Veterans Day is a perfect way to teach kids about gratitude and history at the same time. On the day we honor individuals who served in war, why not show veterans your appreciation by doing a small act of service at home or in the community. Here are five simple things you can do with your kiddos to thank a veteran this national holiday.
photo: Leah Singer
1. Write a “thank you” card. Encourage your kiddos to express some words of gratitude and hand-make a few simple cards. A Million Thanks is an online services that will tell you exactly where to mail your letter (and some drop off location) to make sure they get right into the hands of a grateful vet. Not sure what to write? A Million Thanks also has writing suggestions.
2. Thank a veteran in person at a Veterans of Foreign Wars (VFW) location. Get outside the house and thank a veteran, and at the same time, hand out drawings or treats. Have your kiddos draw pictures or bake a snack. Then find a VFW location close to you and drop by for a visit on Veteran’s Day. This is a great way for even the youngest kiddos to put a face to the word “veteran” and to say thank you.
3. Fly a flag. Have your kiddos participate in hanging an American flag outside your home. Don’t have a flag? Don’t let that stop you!
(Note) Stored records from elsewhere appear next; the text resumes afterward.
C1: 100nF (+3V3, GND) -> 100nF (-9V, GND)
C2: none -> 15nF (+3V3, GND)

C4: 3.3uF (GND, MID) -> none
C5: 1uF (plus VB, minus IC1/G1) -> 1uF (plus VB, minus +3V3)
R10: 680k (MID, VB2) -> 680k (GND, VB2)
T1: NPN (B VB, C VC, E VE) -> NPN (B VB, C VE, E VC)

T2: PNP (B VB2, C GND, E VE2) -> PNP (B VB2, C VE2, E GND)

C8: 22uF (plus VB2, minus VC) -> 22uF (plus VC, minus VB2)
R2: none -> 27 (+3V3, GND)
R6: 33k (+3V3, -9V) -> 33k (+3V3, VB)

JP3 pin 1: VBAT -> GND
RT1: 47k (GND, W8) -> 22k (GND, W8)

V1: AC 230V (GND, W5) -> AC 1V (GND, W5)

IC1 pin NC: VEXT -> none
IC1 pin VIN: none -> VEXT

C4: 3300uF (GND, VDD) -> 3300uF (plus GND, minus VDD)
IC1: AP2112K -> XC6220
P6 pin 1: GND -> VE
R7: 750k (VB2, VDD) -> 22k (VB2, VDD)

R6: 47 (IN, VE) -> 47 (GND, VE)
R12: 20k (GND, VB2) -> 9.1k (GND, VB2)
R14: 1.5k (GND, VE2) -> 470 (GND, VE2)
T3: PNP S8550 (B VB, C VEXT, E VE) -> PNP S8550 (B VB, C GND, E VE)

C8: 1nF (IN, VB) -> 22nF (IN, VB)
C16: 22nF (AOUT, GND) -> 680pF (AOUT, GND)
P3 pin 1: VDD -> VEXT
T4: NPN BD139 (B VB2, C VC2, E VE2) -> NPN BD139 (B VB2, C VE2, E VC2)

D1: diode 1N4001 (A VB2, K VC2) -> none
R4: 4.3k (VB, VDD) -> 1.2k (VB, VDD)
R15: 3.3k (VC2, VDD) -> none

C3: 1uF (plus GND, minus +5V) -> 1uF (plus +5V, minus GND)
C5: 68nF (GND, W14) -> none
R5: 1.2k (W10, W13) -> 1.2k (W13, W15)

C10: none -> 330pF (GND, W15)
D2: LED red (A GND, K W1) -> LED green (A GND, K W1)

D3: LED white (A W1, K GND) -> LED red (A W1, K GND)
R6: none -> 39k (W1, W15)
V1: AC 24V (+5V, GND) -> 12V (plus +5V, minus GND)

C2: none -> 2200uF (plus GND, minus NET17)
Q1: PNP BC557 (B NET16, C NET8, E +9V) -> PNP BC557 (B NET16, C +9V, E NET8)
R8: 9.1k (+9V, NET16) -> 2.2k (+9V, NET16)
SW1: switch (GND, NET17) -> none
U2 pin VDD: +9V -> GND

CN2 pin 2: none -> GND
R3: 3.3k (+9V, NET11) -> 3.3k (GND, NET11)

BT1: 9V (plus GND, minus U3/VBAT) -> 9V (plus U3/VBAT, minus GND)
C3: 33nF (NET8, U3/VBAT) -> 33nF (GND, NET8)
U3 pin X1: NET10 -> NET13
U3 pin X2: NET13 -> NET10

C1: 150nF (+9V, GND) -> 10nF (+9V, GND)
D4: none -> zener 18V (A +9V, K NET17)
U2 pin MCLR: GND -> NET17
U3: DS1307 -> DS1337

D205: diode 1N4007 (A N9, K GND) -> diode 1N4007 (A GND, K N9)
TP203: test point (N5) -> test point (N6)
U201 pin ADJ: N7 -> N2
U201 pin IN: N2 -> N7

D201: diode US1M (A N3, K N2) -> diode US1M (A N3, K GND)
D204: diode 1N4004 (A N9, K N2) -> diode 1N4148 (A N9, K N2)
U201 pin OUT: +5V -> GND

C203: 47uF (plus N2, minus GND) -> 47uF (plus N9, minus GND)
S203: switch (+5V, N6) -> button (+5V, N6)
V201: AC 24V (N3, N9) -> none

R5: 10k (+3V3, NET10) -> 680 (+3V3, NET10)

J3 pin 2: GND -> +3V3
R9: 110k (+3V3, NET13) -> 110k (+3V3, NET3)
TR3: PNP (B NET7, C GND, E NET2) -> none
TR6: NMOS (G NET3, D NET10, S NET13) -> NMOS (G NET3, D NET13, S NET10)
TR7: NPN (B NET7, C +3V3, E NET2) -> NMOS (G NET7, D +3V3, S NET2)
Encourage your little artists to make their own flag by downloading a drawing template or create a patriotic craft. Once they’re done with the project, give them some tape and have them display their patriotic drawings on your window or door.
4. Attend a local Veterans Day parade. Lots of cities host Veteran’s Day parades in November. Check your community events calendar and pick a parade to attend. No local parade scheduled? Don’t let that stop you! Grab some poster board and markers, and make signs that say “Thank You, Veterans” and the march down your neighborhood street.
5. Call a veteran and say “thank you.” Chances are, your family knows someone who is a veteran. How about a grandparent, aunt or uncle, family friend or neighbor? Dial that person on the telephone (sorry, no texting) and simply say, “thank you.”